C. Guidance for Appellate Courts
The Supreme Court’s reliance on Coward, Yarborough, and Wahlstrom reinforces that appellate courts:
- Must interpret trial courts’ remarks in context, drawing reasonable inferences in favor of the prevailing party; and
- Must avoid overturning trial courts based on isolated snippets of language that do not accurately reflect the thrust of the ruling.
This is especially important in revocation cases, where trial judges often speak informally in colloquy and where appellate micromanagement could unduly restrict trial-level discretion.
D. Interaction with Bearden and Smallwood: Guardrails Still in Place
Brawner operates within, and does not undercut, the constitutional guardrails set by Bearden and the statutory framework highlighted in Smallwood and Ohree. The decision:
- Affirms that a court must inquire into reasons for nonpayment.
- Recognizes that sanctioning a defendant who truly cannot pay is an abuse of discretion.
- Still leaves substantial room for courts to extend time, reduce payments, or remit costs when the record supports genuine inability.
What Brawner contributes is a concrete affirmation that:
- Nonpayment plus no effort to engage with the court or clerk’s office—over a substantial period—can support a finding of willfulness.
- Evidence of some financial resources (e.g., employment, posting significant bail) is incompatible with a bare, unelaborated claim of total inability to pay anything.
E. Practical Takeaways for Stakeholders
For trial judges:
- Continue to make explicit inquiries about reasons for nonpayment.
- Consider documenting on the record the availability and explanation of payment plans and community service, to forestall later disputes.
- Where appropriate, use community service and remittitur to mitigate the harshness of costs on marginally resourced defendants.
For defense counsel:
- Advise clients early about the need to engage proactively with the clerk’s office and the court about costs.
- File motions for payment plans, reduced installments, or community service where financial strain is substantial.

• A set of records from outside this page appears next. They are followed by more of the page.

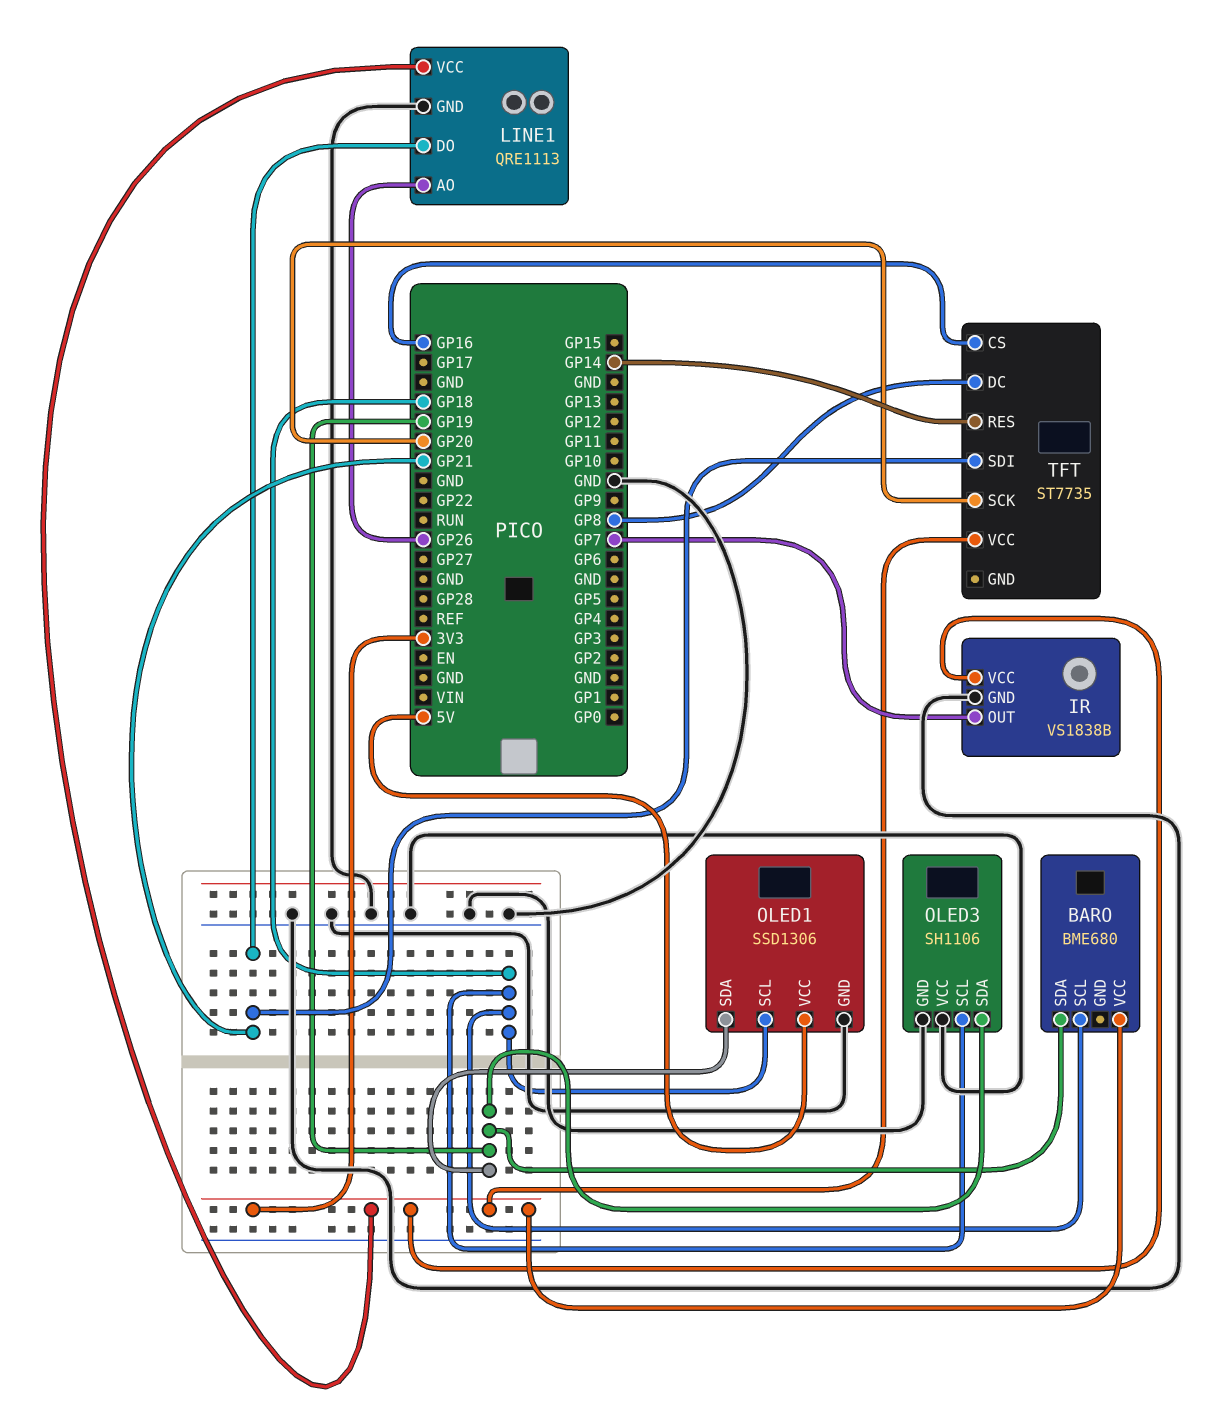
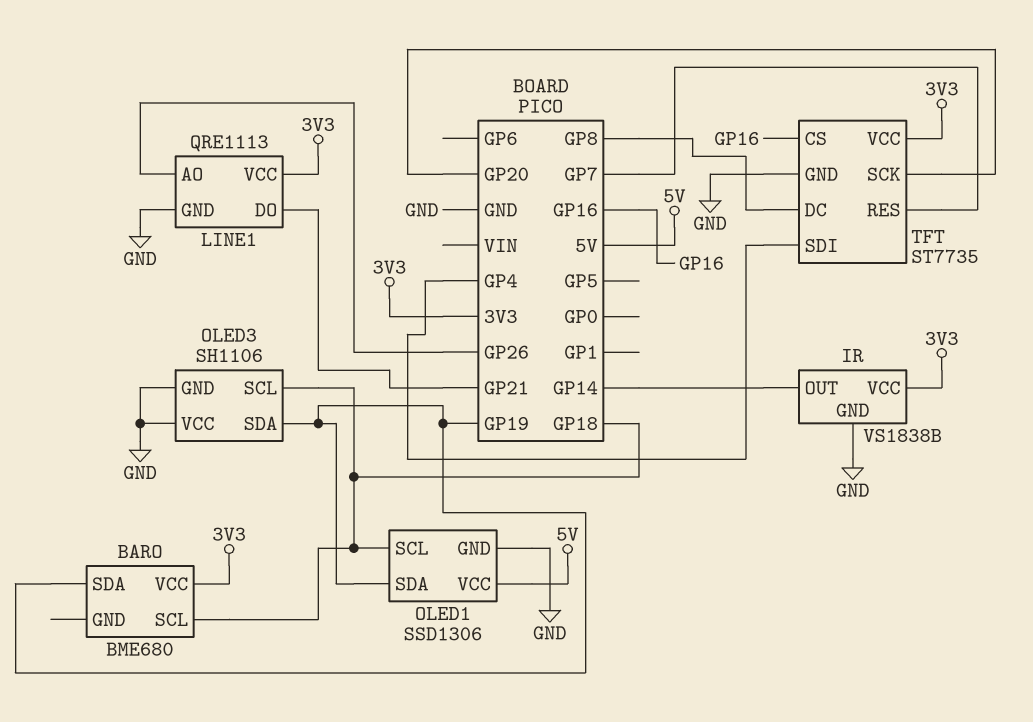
IR pin OUT: GP7 -> GP14
TFT pin GND: none -> GND
TFT pin RES: GP14 -> GP7
TFT pin SDI: GP21 -> GP4

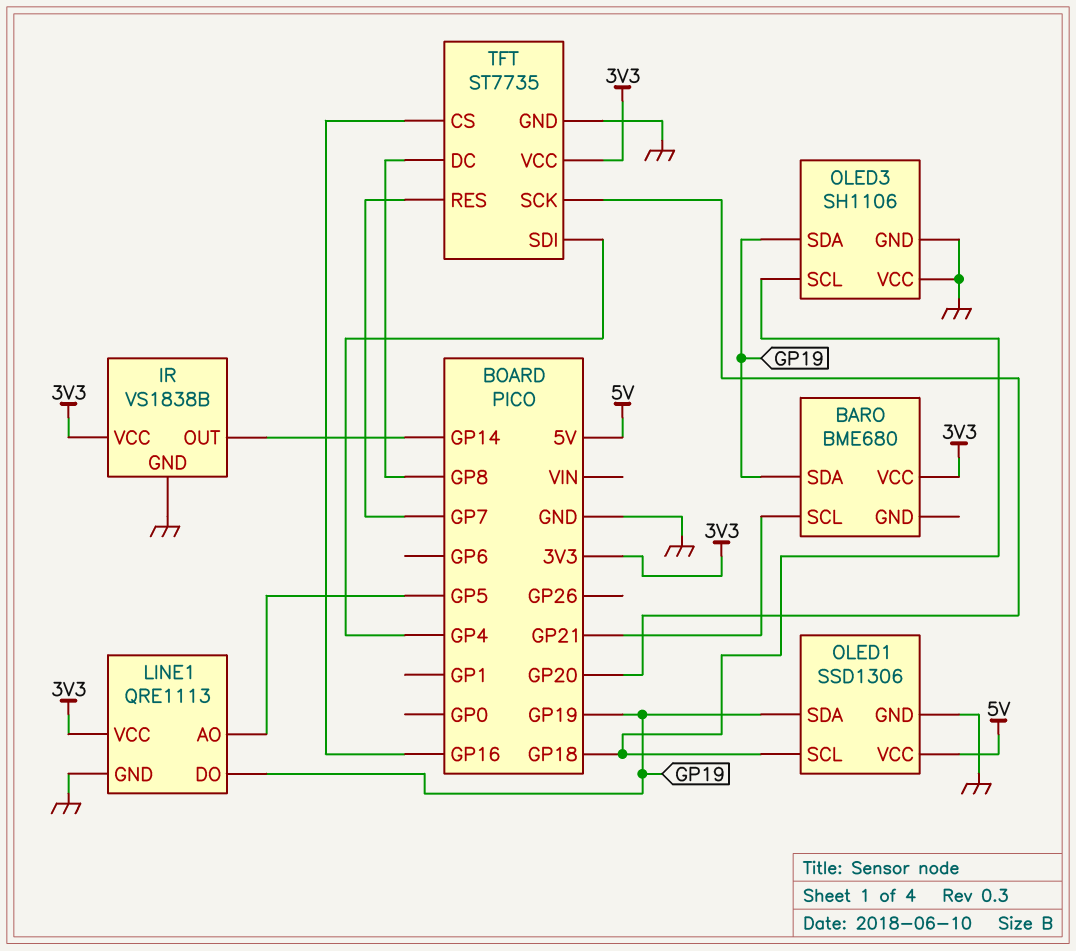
BARO pin SCL: GP18 -> GP21
LINE1 pin AO: GP26 -> GP5
LINE1 pin DO: GP21 -> GP19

- Ensure the record clearly reflects who paid any significant bail and on what terms, to counter any inference of liquid assets if appropriate.
For prosecutors:
- Develop evidence showing a defendant’s earning capacity, work history, and financial decisions (such as posting bond) where nonpayment is at issue.
- Frame revocation arguments around willfulness and the availability of alternatives the defendant chose not to pursue.
VII. Conclusion
Commonwealth v. Brawner stands as an important clarification of Virginia law on revocations for failure to pay court costs. It does not create a radically new rule, but it refines and concretizes several doctrines:
- The defendant bears the burden of showing a genuine inability to pay, and courts may infer willfulness from prolonged nonpayment combined with available resources and a lack of effort to seek relief.
- Trial courts possess broad discretion under Code § 19.2-306 to revoke suspended sentences, constrained by the constitutional and statutory requirement not to punish poverty but to distinguish between inability and willful noncompliance.
- Community service under Code § 19.2-345(C) is a discretionary tool—a way to ameliorate the burden of costs—not a shield that automatically negates violation findings or transforms nonpayment into non-willful conduct.
- Appellate courts must adhere strictly to the record, avoid importing unsupported assertions, and read trial court remarks holistically rather than seizing on isolated statements to find legal error.
In reinstating the circuit court’s revocation order and community service disposition, the Supreme Court reaffirms both the flexibility and the responsibility of trial courts in managing the complex intersection of criminal accountability, economic hardship, and the enforcement of court-ordered financial obligations. The order will likely serve as a key reference point in future Virginia cases involving probation revocation for nonpayment of fines and costs, especially where indigence and alternative sanctions are at issue.